I like LEAFs but they sure do look goofy

But poor marketing is a big part of the story, too.  Many automakers tried to sell the vehicles as an eco-friendly alternative or competitor to the popular hybrid vehicles like the Toyota Prius.  That might explain why the Nissan LEAF is called a “leaf” and looks vaguely like a goofy Prius.

But in their haste to please the eco crowd, these automakers were overlooking one critical attribute of an electric vehicle: they are fun to drive.

Tesla realized this early on, and as a result have successfully positioned their vehicles not just as an eco-toy for the rich but as a new and exciting technology that drives better than clunky old gas cars.  In fact, most Tesla buyers don’t actually care about the environment but instead are interested in access to new technology.

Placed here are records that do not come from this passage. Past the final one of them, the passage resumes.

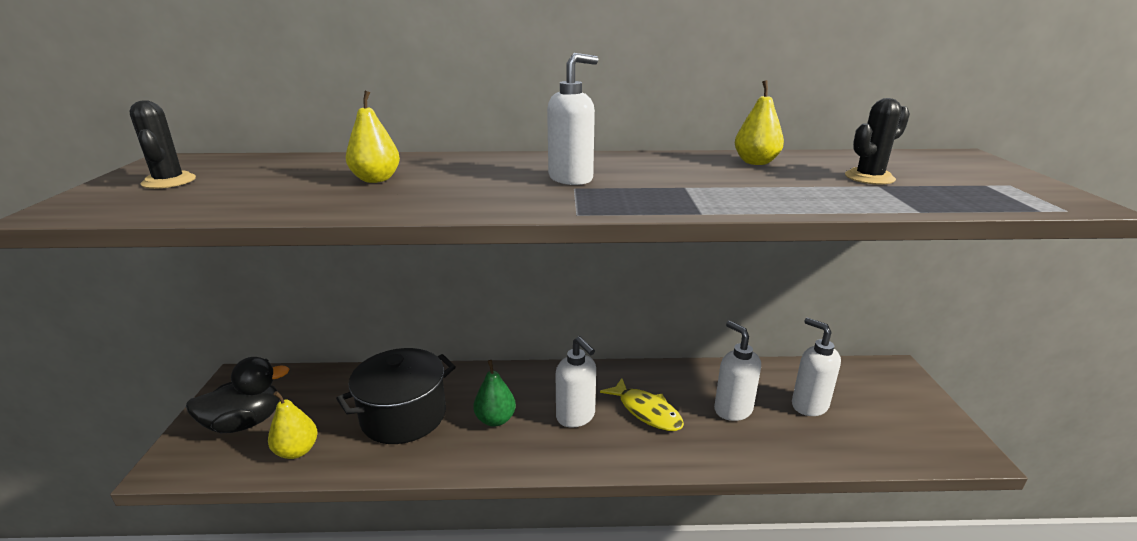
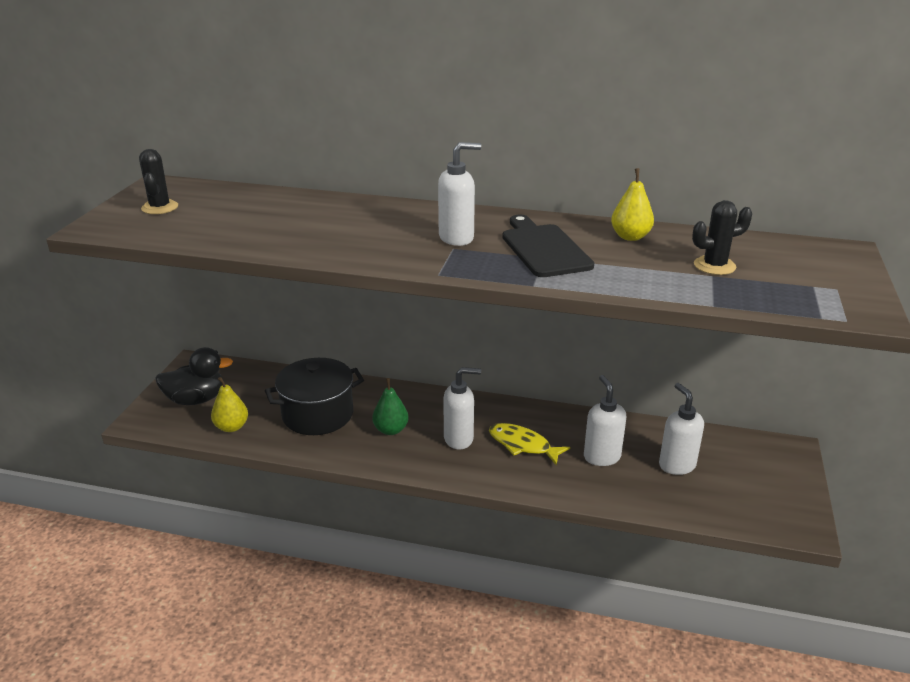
camera: 15 degrees right, 5 degrees up
(376, 179) = (306, 222): yellow pear -> none
(576, 417) = (459, 439): white soap dispenser -> white soap dispenser turned 75 degrees counterclockwise
(646, 411) = (523, 445): yellow fish -> yellow fish turned 150 degrees clockwise
(677, 179) = (543, 249): none -> black cutting board

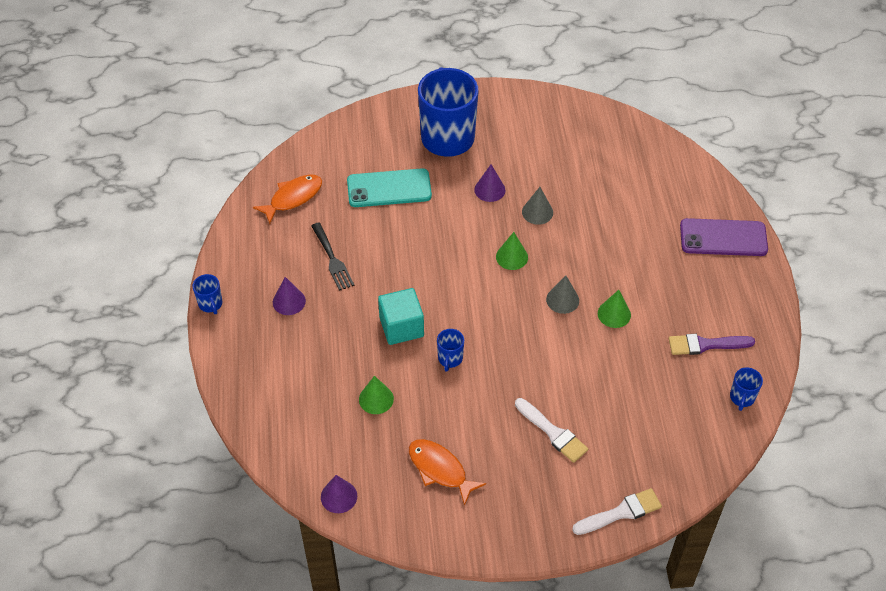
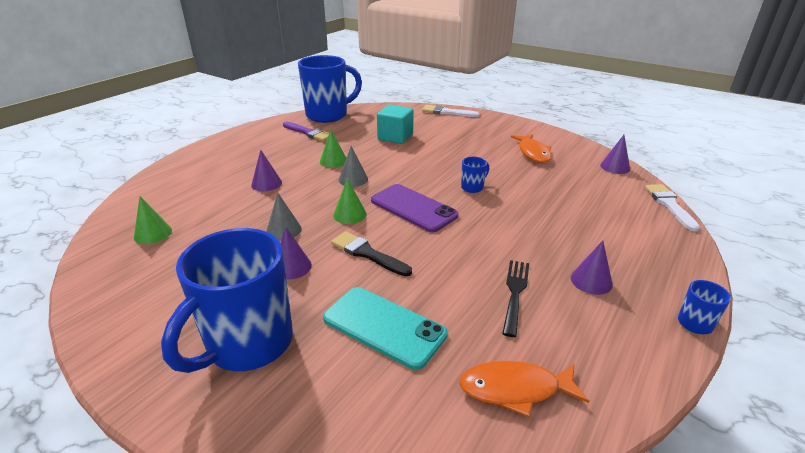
camera: 140 degrees left, 20 degrees down
(376, 399) = (551, 192): green cone -> green cone (153, 233)
(401, 327) = (492, 217): turquoise cube -> turquoise cube (395, 137)
(455, 230) = (367, 253): none -> black brush
(553, 432) = (445, 140): white brush -> white brush (669, 205)
(623, 246) = (266, 183): none -> purple cone
(723, 238) = (205, 159): purple phone -> purple phone (413, 208)
(742, 398) = (328, 115): blue mug -> blue mug, size x2.44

Style matters, as Tesla has proved.

Style matters, as Tesla has proved.

But now with gas prices so low, other automakers are coming around to marketing the performance aspect, from the same article:

At the New York International Auto Show on Wednesday, Hyundai and Toyota showed off new electric and hybrid vehicles, with presenters from both companies touting them as “fun to drive.” Hyundai unveiled battery, gas-electric hybrid and plug-in versions of a new car called the Ioniq, while Toyota showed the plug-in Prius Prime, which can go 22 miles on electricity before the gas-electric power system kicks in. The electric range is double the old version.

It’s better late than never.  There’s a much bigger market of people who want a fun car to drive than people who care about climate change and Saudi Arabia.  So this is a good and long overdue pivot.

But perhaps more importantly, Tesla’s Model III (to be unveiled this week) and the Chevy Bolt — both 200-mile range vehicles for under $40,000 — will herald the beginning of truly mass-market EVs that can appeal to a broader market segment.

It will take some time, but between better marketing and vehicles with improved range at a lower cost, the battery electric revolution in driving will be here to stay.

And no other single technology could be more welcome for combating climate change.

EV Charging Infrastructure-Palooza

electric-vehicle-charging-station-houston-engadgetLots of recent news on EV infrastructure:

  • The California Public Utilities Commission approved a major new utility investment in EV charging infrastructure this week, allowing San Diego Gas & Electric to install charging stations at “up to 350 businesses and multi-family communities throughout the region, with 10 chargers at each location for a total of 3,500 separate chargers,” per Clean Technica. At least 10% of the chargers will be in disadvantaged communities.  It’s a step in the right direction, as electric utilities probably provide the best hope for getting adequate infrastructure up and running for EVs in the long run.
  • The California Energy Commission is finally soliciting bids to put fast chargers in key travel corridors in California.  Some of the prime routes include I-15 north of Victorville to outside of Las Vegas, I-10 from Beaumont past Palm Springs, and I-80 from Auburn out to Lake Tahoe.  It’s about time.
  • Tesla is killing it on their proprietary network of supercharger sites, adding about 50% more chargers in 2015 alone, per Green Car Reports.  The company is on its way to becoming a vertically integrated monopoly.  Imagine if GM owned all the great cars, plus all the gas stations and dealerships.  That’s the path Tesla is on.
  • But sadly, NRG is still lagging on their implementation of the $100 million settlement with the California Public Utilities Commission.  The audit of their performance, announced over a year ago by the commission, has so far failed to materialize.  I called the agency for a status update a few months ago and never heard back.  In some ways, their failure to meet the terms of the agreement has created the need for more public dollars to go to this charging infrastructure investment, while Tesla’s success makes NRG’s slow progress look even worse by comparison.

In general, the infrastructure news is positive.  But sales of plug-in electrics are still lagging due to cheap gas, failure to introduce new models with better range, and poor marketing.  More work to be done, but this all-in-all a good start.